Rothstein himself has acknowledged that his decision to return back to Florida from Morocco, which did not have a formal extradition treaty with the U.S., was not one he reached lightly given the strong possibility that he would likely face a significant prison sentence. Indeed, Rothstein faced a potential 100-year term for the five federal charges he pleaded guilty to in January 2010. Rothstein’s lawyers had requested that his crimes warranted a 30-year term, while prosecutors sought a 40-year term with the acknowledgement that Rothstein’s decision to return and cooperation merited a downward departure:

The government concedes that a variance in this case is supported by several salient factors. While the defendant’s criminal activity in this case can only be described as reprehensible, it is beyond dispute that his post-offense conduct has been extraordinary…

However U.S. District Judge James Cohn rejected any leniency and handed down a 50-year sentence. In crafting the sentence, Judge Cohn referenced not only the extravagant lifestyle led by Rothstein but also the depths to which he carried on his fraud, which even included forging the signatures of federal and state judges. Observed Judge Cohn, “there can be no conduct more reviled.”

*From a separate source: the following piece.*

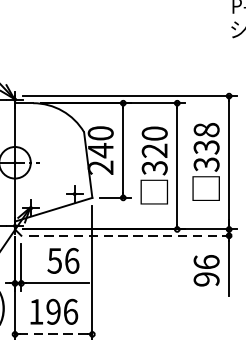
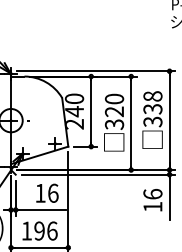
line: (133, 235) -> (98, 174), dashed -> solid
text: (54, 261) -> (40, 193), 56 -> 16
text: (206, 278) -> (152, 206), 96 -> 16
line: (53, 334) -> (39, 247), dashed -> solid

Following his sentencing, Rothstein disappeared for approximately 18 months. He made his first public appearance in December 2011 when he sat for 12 days of court-ordered depositions conducted by a consortium of lawyers representing various clients that had filed suit against Rothstein. Sporting polo shirts and jeans purchased by his lawyer from Target, Rothstein’s transformation from high-flying socialite to federal inmate had come full circle. And, true to his word, Rothstein sang like a canary. In those depositions, Rothstein dished out juicy details on dozens of former attorneys, acquaintances, and accomplices, interrupted only by an observing federal prosecutor in certain sensitive areas that often included reference to public and political corruption.

The extent of Rothstein’s cooperation is likely unsurpassed. According to his lawyer, Marc Nurik, who was formerly with Rothstein’s law firm before quitting to represent Rothstein,”nobody to my knowledge has provided as much cooperation” in a similar investment fraud. And the results speak for themselves; Rothstein’s cooperation has resulted in over 60 years of prison sentences for his former acquaintances. Below is a list of the nearly 30 individuals that have been arrested or convicted based on their connection to Rothstein:

With some legal statutes of limitation expiring and prosecutors running out of individuals to charge, Rothstein’s role as government witness is likely nearing its twilight. Rothstein has remained unapologetic for his cooperation; indeed, he has been quite vocal that it is his only chance to one day walk out of prison on his own free will:

I have been sentenced to 50 years in prison. The only chance that I have to be released early, the only chance is I must tell the truth about everything that I know.

– Scott Rothstein 2011 Deposition testimony

And he has a point. With Rothstein’s help, prosecutors have imprisoned dozens of individuals who played varying roles in Rothstein’s fraud. Perhaps more importantly, it was Rothstein’s testimony that colorfully illustrated the extraordinary role that TD Bank played in Rothstein’s scheme. The bank has since paid dearly; it has paid out hundreds of millions of dollars to investors that sued the bank, and its large settlement with the court-appointed bankruptcy trustee was a significant factor in fully compensating Rothstein’s victims – a feat accomplished only one other time in recent memory. Indeed, some investors were able to profit from Rothstein’s scheme due to savvy lawyering. Odds are, Rothstein would likely claim at least a share of the extraordinary success Trustee Herbert Stettin and his team have been able to accomplish.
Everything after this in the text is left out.